That is a strange thing to say when Mueller’s fate is the chief object of speculation in Washington, fueled by Trump himself. However, we don’t know what goes on between the president and the leader in private. The guess here is that McConnell has told Trump something like this: “Fire Mueller, and you’ll probably get impeached — and I can’t guarantee that the Senate won’t convict you.”

That may be wishful thinking, but it’s based partly on another guess, that McConnell knows more about Mueller’s evidence than we do. Trump keeps behaving like a man who knows he has obstructed justice, and if there’s a smoking gun, McConnell and other GOP leaders will have to decide whether to stick with a president who needs ousting but has a firm grip on most of their primary voters — especially in Kentucky, where 73 percent of Republicans approved of his performance in a poll last month.

McConnell, 75, says he will seek a seventh six-year term in 2020. He began his 2014 race with low approval ratings, but won by running against Barack Obama, who was never popular in Kentucky. Now McConnell’s ratings are lower, 30 percent overall and 37 percent among Republicans, and running against Obama and/or Hillary Clinton two years hence would be a stale strategy.

But McConnell’s next electoral challenge could come in a primary with Gov. Matt Bevin, who challenged him in 2014. Bevin got only 35 percent, but it gave him an anti-establishment base that helped him win the 2015 gubernatorial primary by 83 votes. His election was followed a year later by a GOP takeover of the state House, giving Kentucky its first fully Republican government.

As governor, Bevin has been a disrupter somewhat like Trump, which worked well for him until he proposed big changes in the state’s badly underfunded pensions. When teachers objected, Republican legislators abandoned Bevin’s proposal. He belittled the lawmakers and disparaged the teachers, calling some of them “thugs,” but then the GOP legislature did something remarkable and historic: It raised taxes to fund education and overrode Bevin’s vetoes (which in Kentucky takes only a majority).

The House also passed resolutions condemning Bevin for making unfounded claims that children left home alone, due to a quickly called protest by teachers, had been sexually assaulted or otherwise physically harmed, or had been introduced to drugs. It was vintage Bevin, flying off the handle at people he detests but does not fully understand.

As soon as the legislature adjourned, Bevin reasserted his authority by remaking the state school board, which quickly forced out the superintendent, replacing him with a charter-schools advocate who has moved to take over Louisville’s public schools, citing administrative bloat and an achievement gap between black and white students.

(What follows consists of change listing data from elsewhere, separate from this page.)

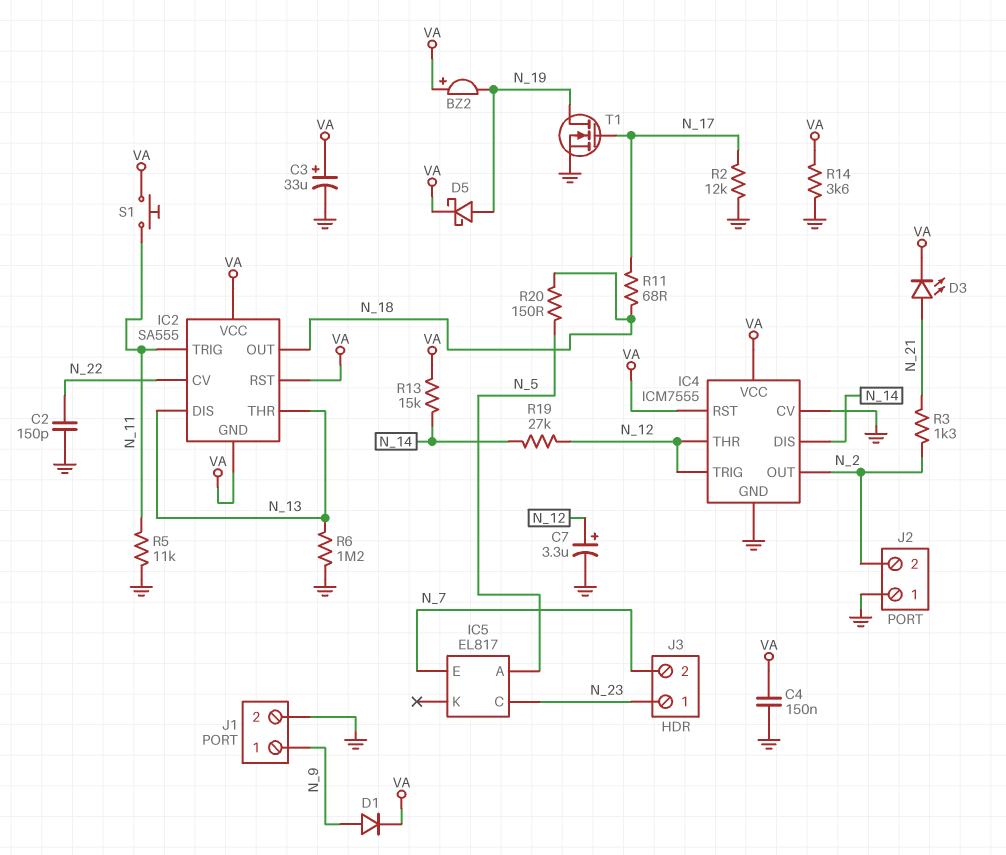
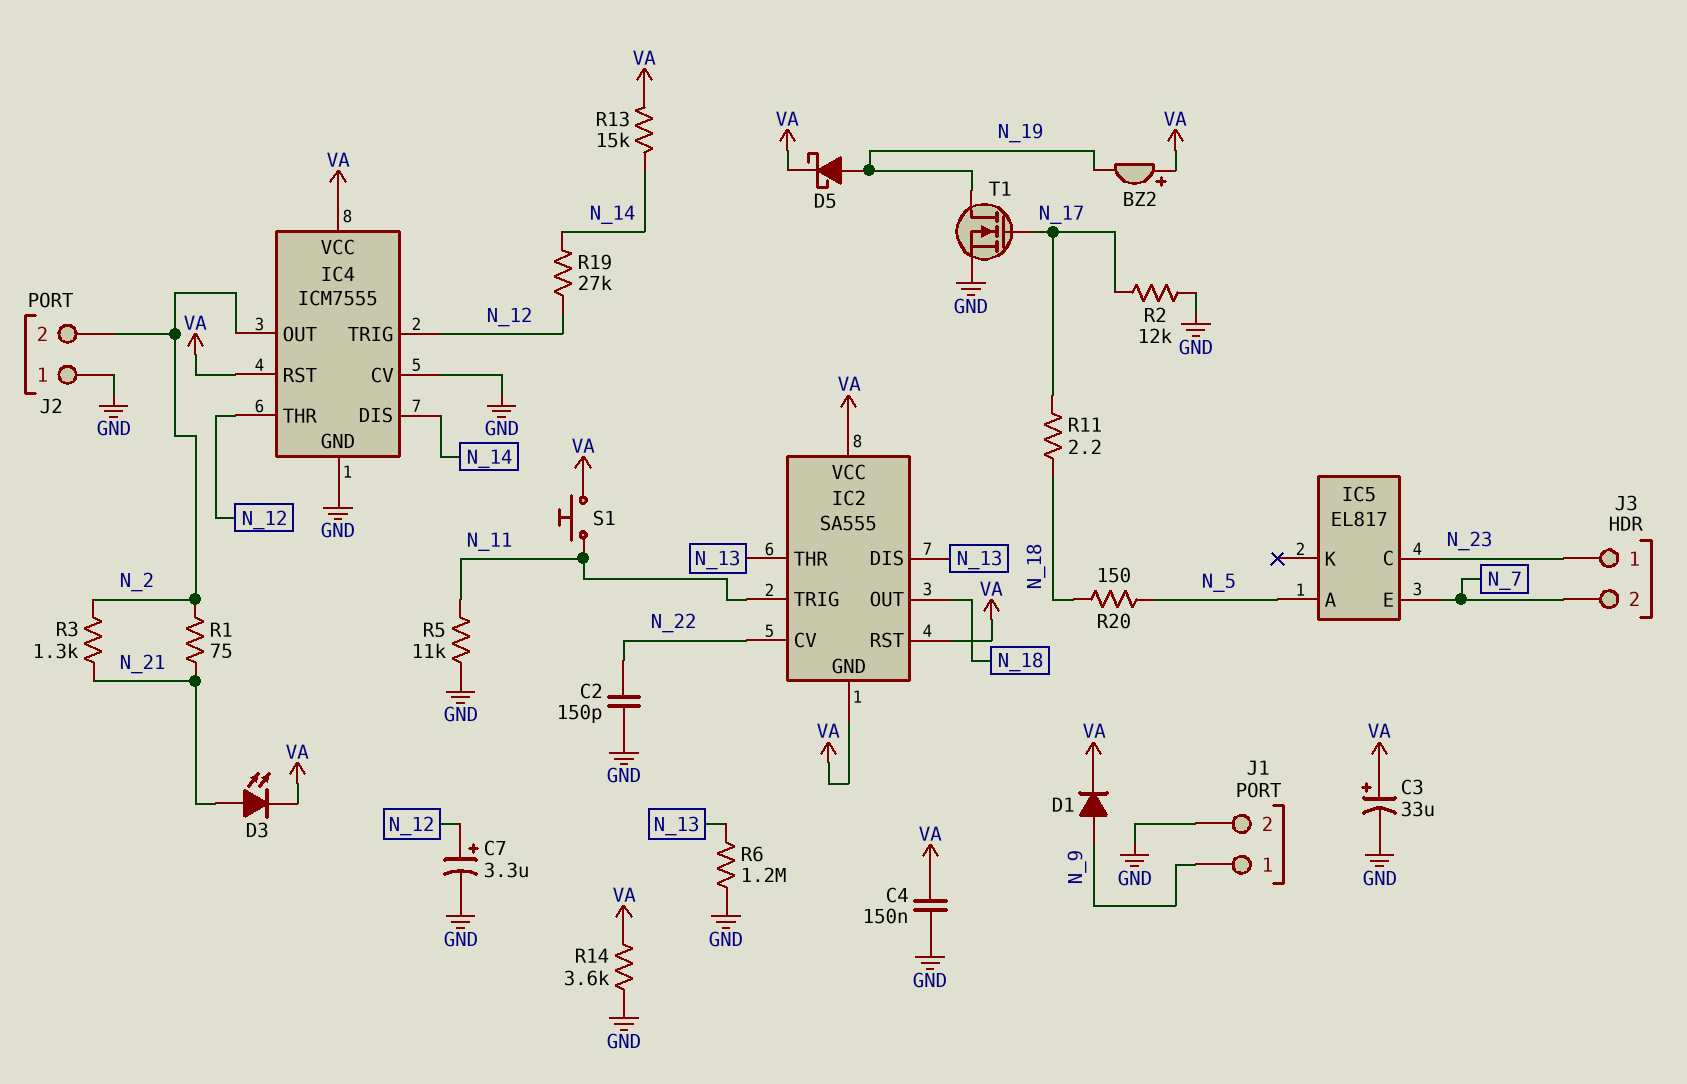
R1: none -> 75 (N_2, N_21)
R11: 68 (N_17, N_18) -> 2.2 (N_17, N_18)

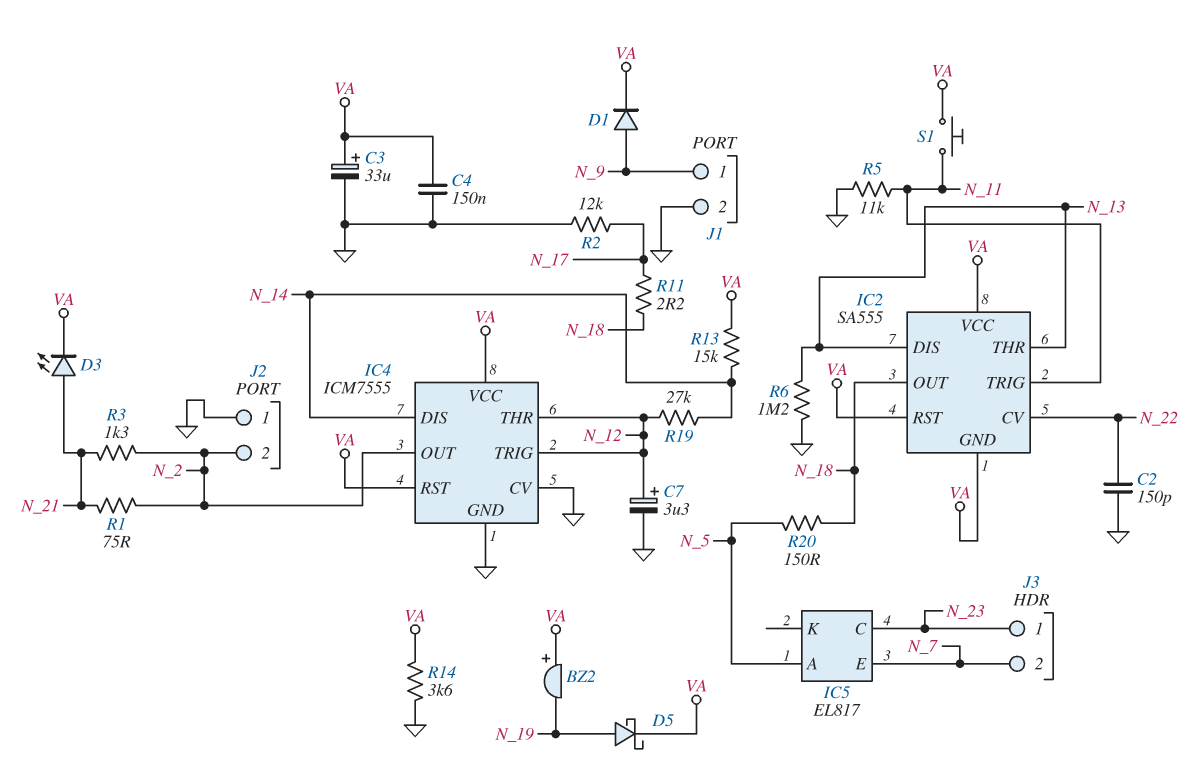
T1: NMOS (G N_17, D N_19, S GND) -> none

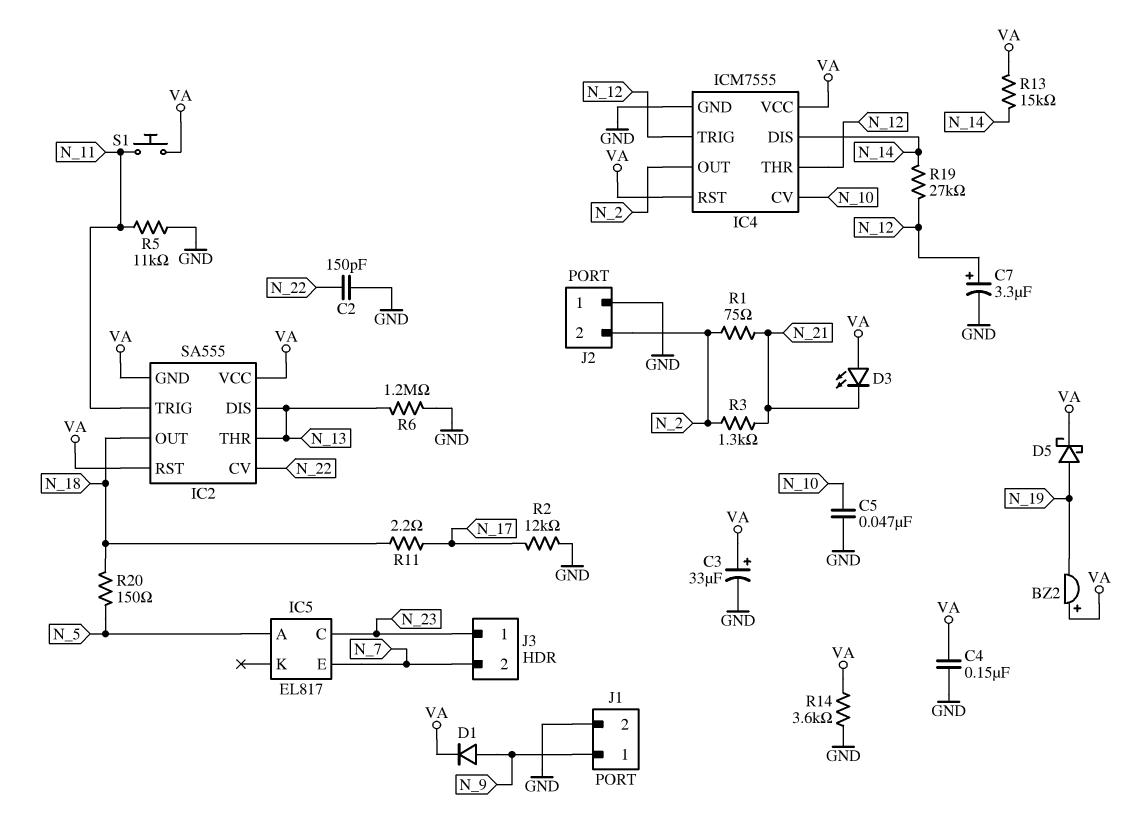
C5: none -> 47nF (GND, N_10)
D3: LED (A N_21, K VA) -> LED (A VA, K N_21)
IC4 pin CV: GND -> N_10

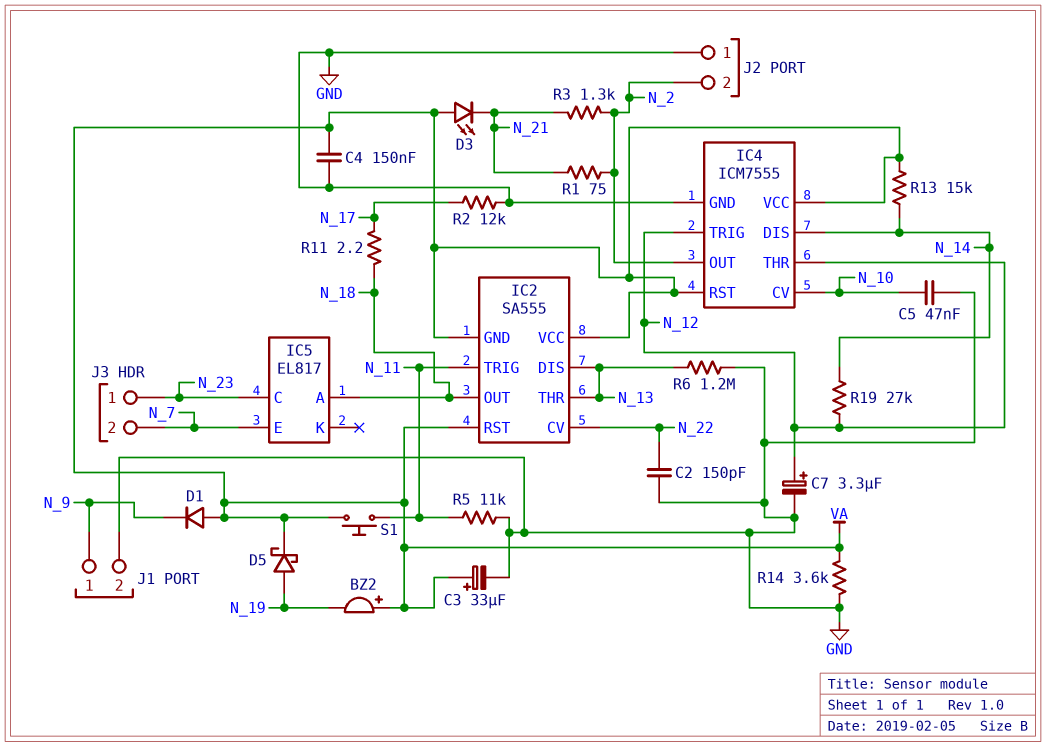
D1: diode (A N_9, K VA) -> diode (A VA, K N_9)
IC5 pin A: N_5 -> N_18
R20: 150 (N_5, N_18) -> none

The schools need help, but Bevin’s heavy-handed approach is probably costing him political support when he can ill afford to lose it. His job approval last month was 32 percent, and Republicans were evenly divided. That has led some to speculate that the wealthy Bevin, 51, won’t seek re-election and will focus on challenging McConnell – or, if Trump and Vice President Mike Pence falter, running for president.

He grew up in New Hampshire, the first presidential-primary state, and has made at least one political trip there as governor. But the betting here is that he goes after McConnell. That could provide openings for Democrats in a state gone recently red.

Al Cross is director of the Institute for Rural Journalism and Community Issues and associate professor in the University of Kentucky School of Journalism and Media. His opinions are his own, not UK’s. This column originally appeared in the Courier Journal.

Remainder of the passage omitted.